Goodall è stata abbastanza brava da fare quasi subito un’osservazione rivoluzionaria: gli scimpanzé costruiscono e utilizzano utensili per il loro uso quotidiano.
Per celebrarla, nel 1963 National Geographic le ha dedicato una copertina, raccogliendo però non poco scetticismo: “Una graziosa signorina di nome Jane conduce una vita primitiva tra le scimmie”, “La bella e le bestie” sono alcuni titoli di giornali che richiamavano la notizia. Il fatto che fosse alta, bella e bionda e non avesse qualifiche accademiche lasciava la comunità scientifica perplessa. Grazie alla stampa, però, Goodall è riuscita a farsi conoscere a livello internazionale ricevendo così ulteriori finanziamenti per la sua ricerca. Le sfide erano molte e il discredito da parte di alcune autorità continuava, le ricerche che conduceva, però, fornivano dati sbalorditivi, contribuendo al discorso scientifico in modo consistente. Sono arrivati ulteriori finanziamenti e un pool di studenti e giovani ricercatori hanno cominciato a seguirla costantemente.
Nel 1965, grazie al suo lavoro, Goodall ha ricevuto un Phd dall’Università di Cambridge. È tra i pochissimi, nella storia, ad averlo ottenuto senza una laurea triennale. Nel 1977 è nato il primo istituto Jane Goodall, diventato un’organizzazione mondiale per la conservazione della fauna selvatica e dell’ambiente con, ad oggi, uffici in oltre venticinque Paesi. Grazie a Roots and Shoots, un progetto che si propone di insegnare agli studenti delle scuole di primo grado di tutto il mondo la salvaguardia degli animali e dell’ambiente, Goodall è stata nominata messaggera di pace ONU.
Negli ultimi anni non è mai stata per più di tre settimane nello stesso posto, presa a ispirare generazioni future, confrontarsi con capi di governo e portare avanti il suo lavoro accademico. Gli ingredienti del suo successo, spiega, sono determinazione e duro lavoro, ma anche la capacità e la volontà di ascoltare la propria voce interiore. Dentro di noi sappiamo qual è il nostro destino e non bisogna mai tirarsi indietro.
«Le donne sono state messe in disparte troppo a lungo», dichiara.

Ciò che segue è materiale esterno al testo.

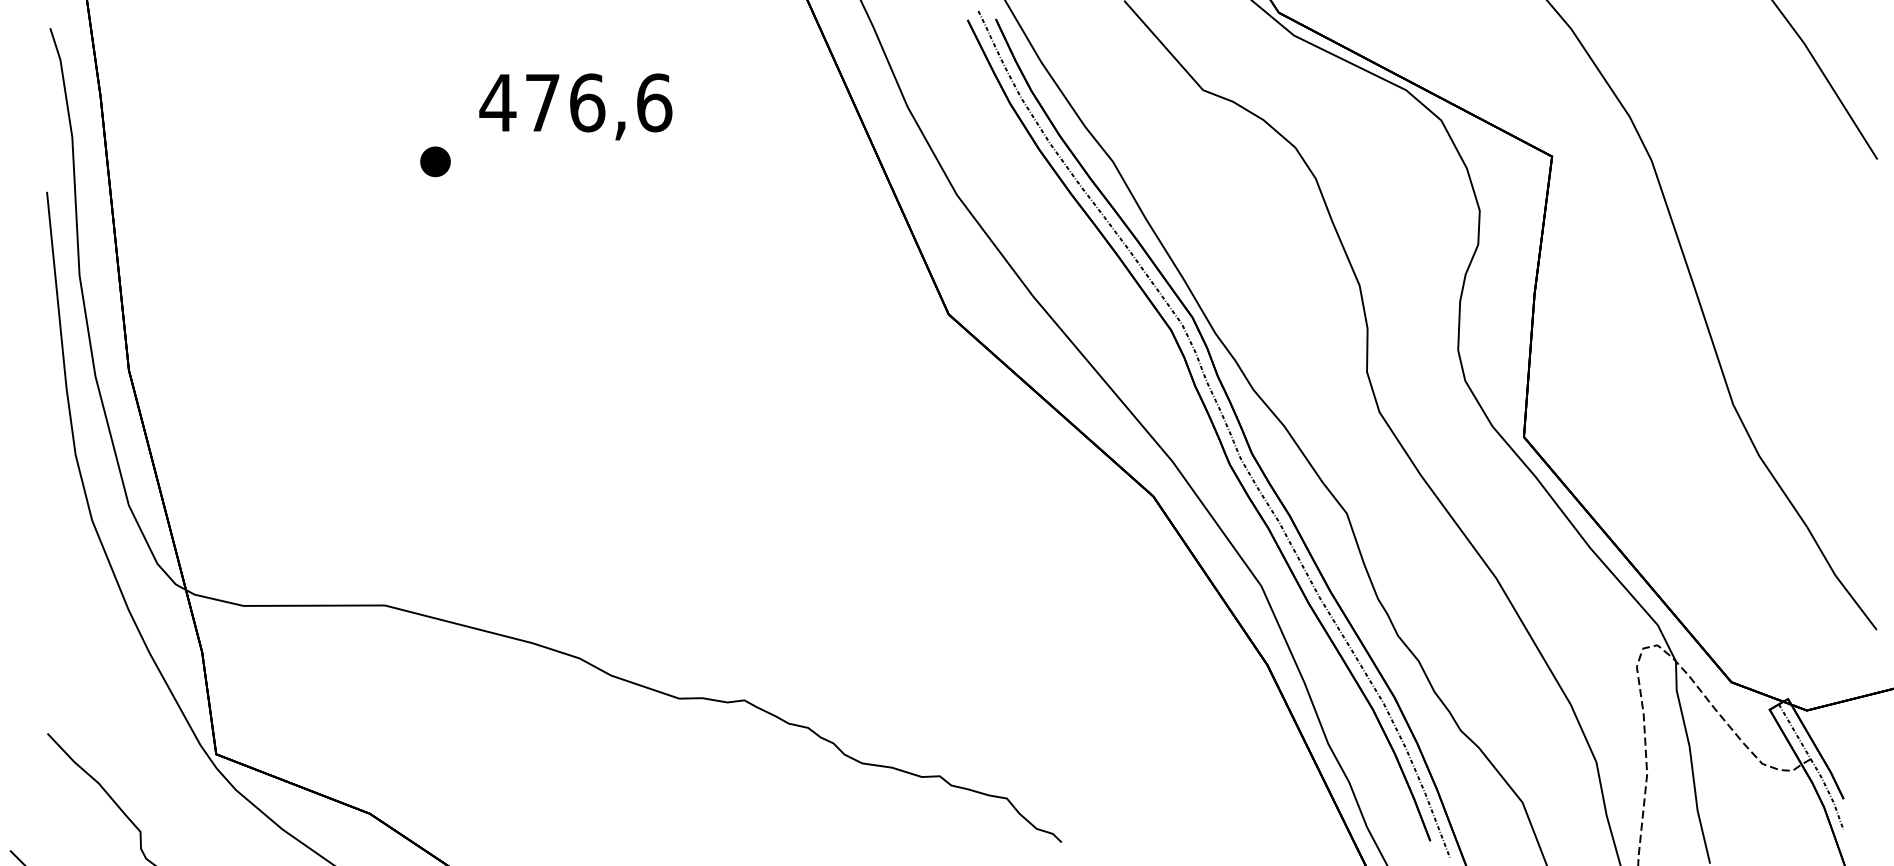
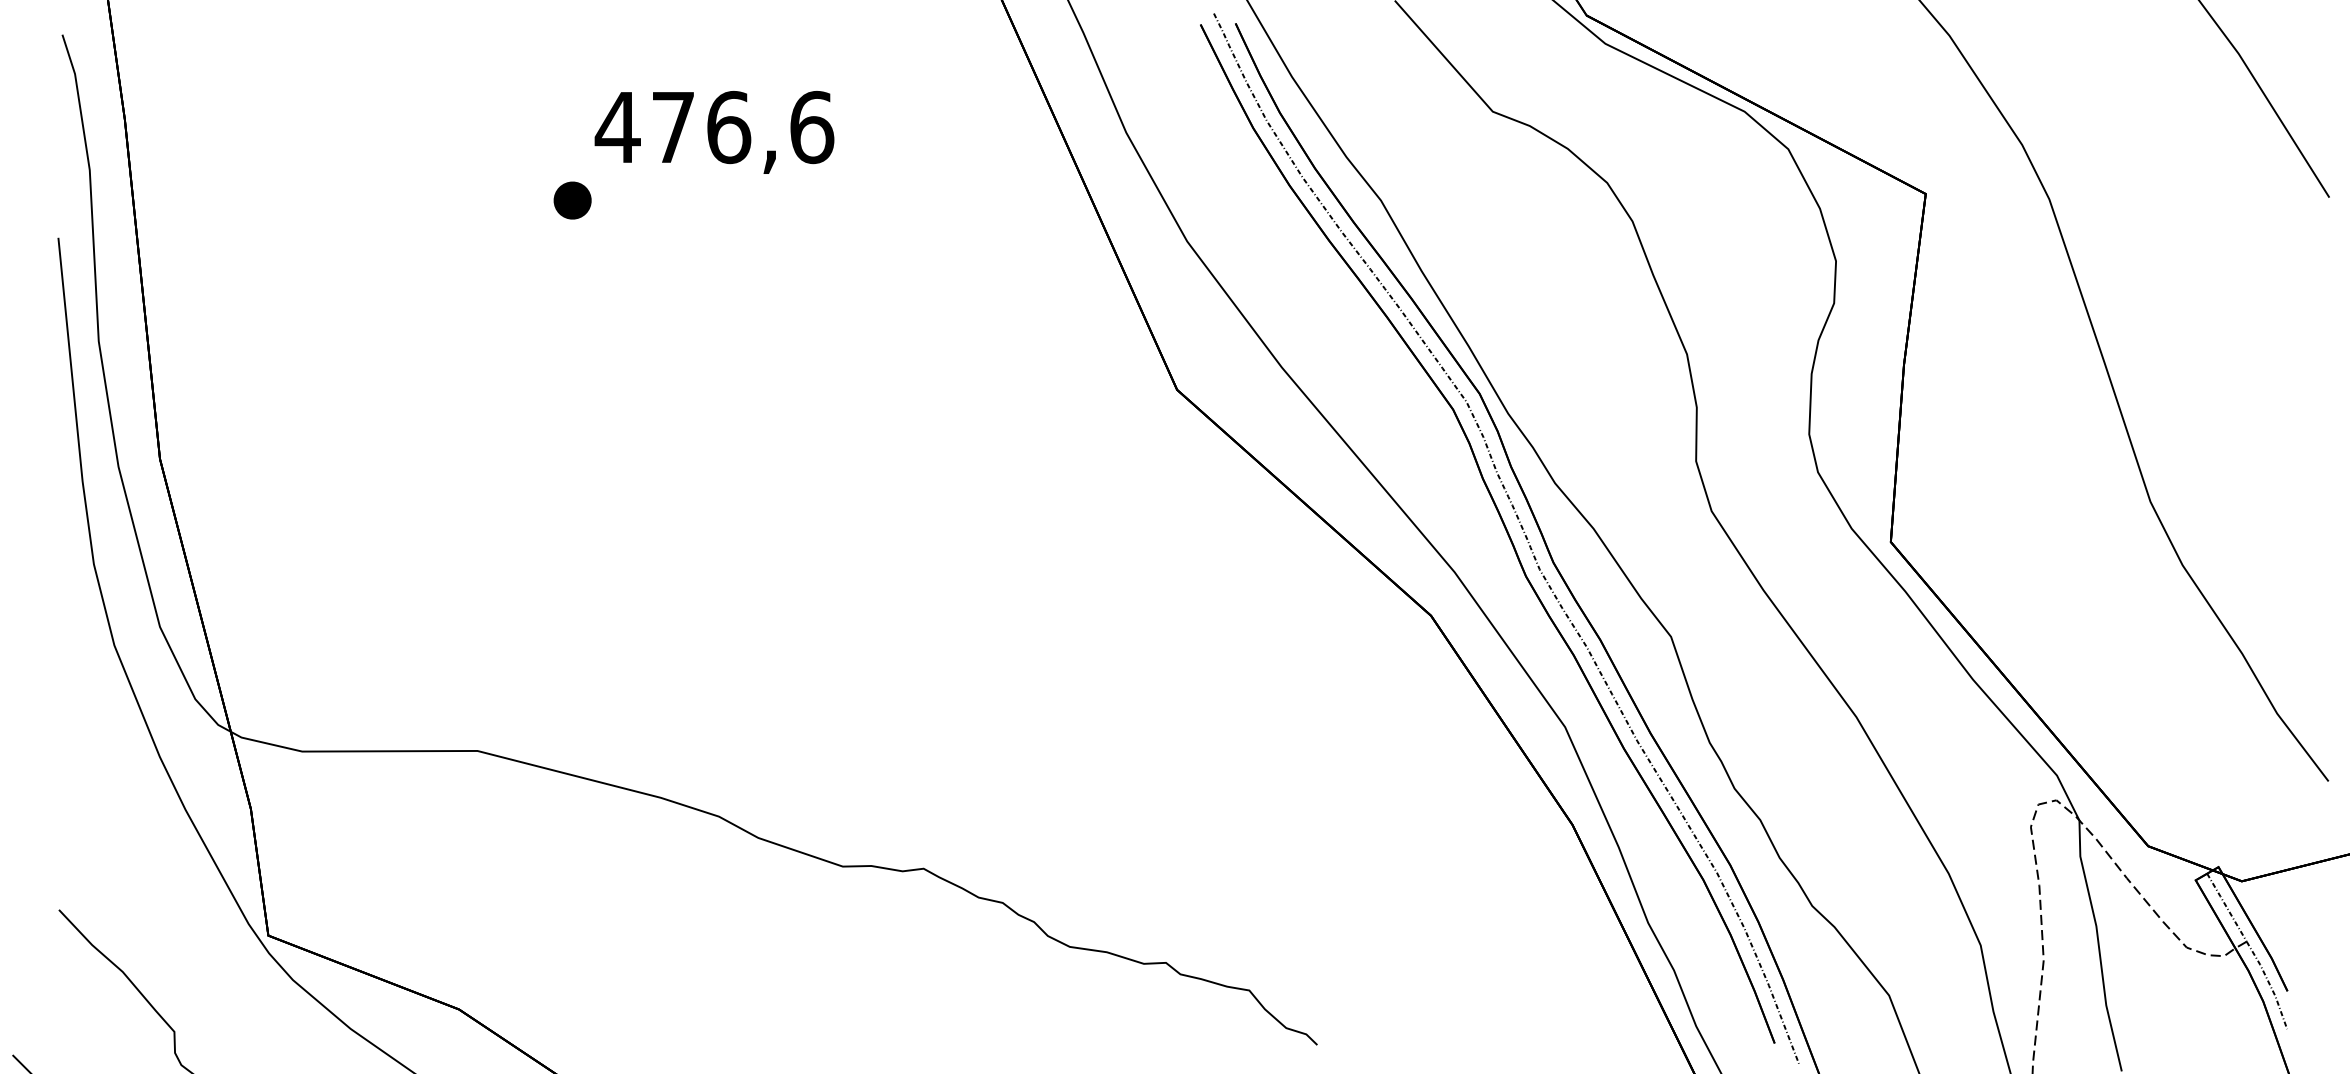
part: (435, 161) -> (572, 200), moved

Per questo in Africa le sue fondazioni elargiscono borse di studio alle ragazze. Le donne, forse per via del loro lato materno, dice, tendono a essere più pazienti e quindi più adatte a occuparsi dell’ambiente, anche se poi ognuno ha in sé geni sia maschili che femminili. «In passato un capo tribù dell’America Latina mi ha detto: noi siamo come un’aquila, abbiamo un’ala maschile e una femminile, e solo se sono entrambe forti riusciamo a spiccare il volo».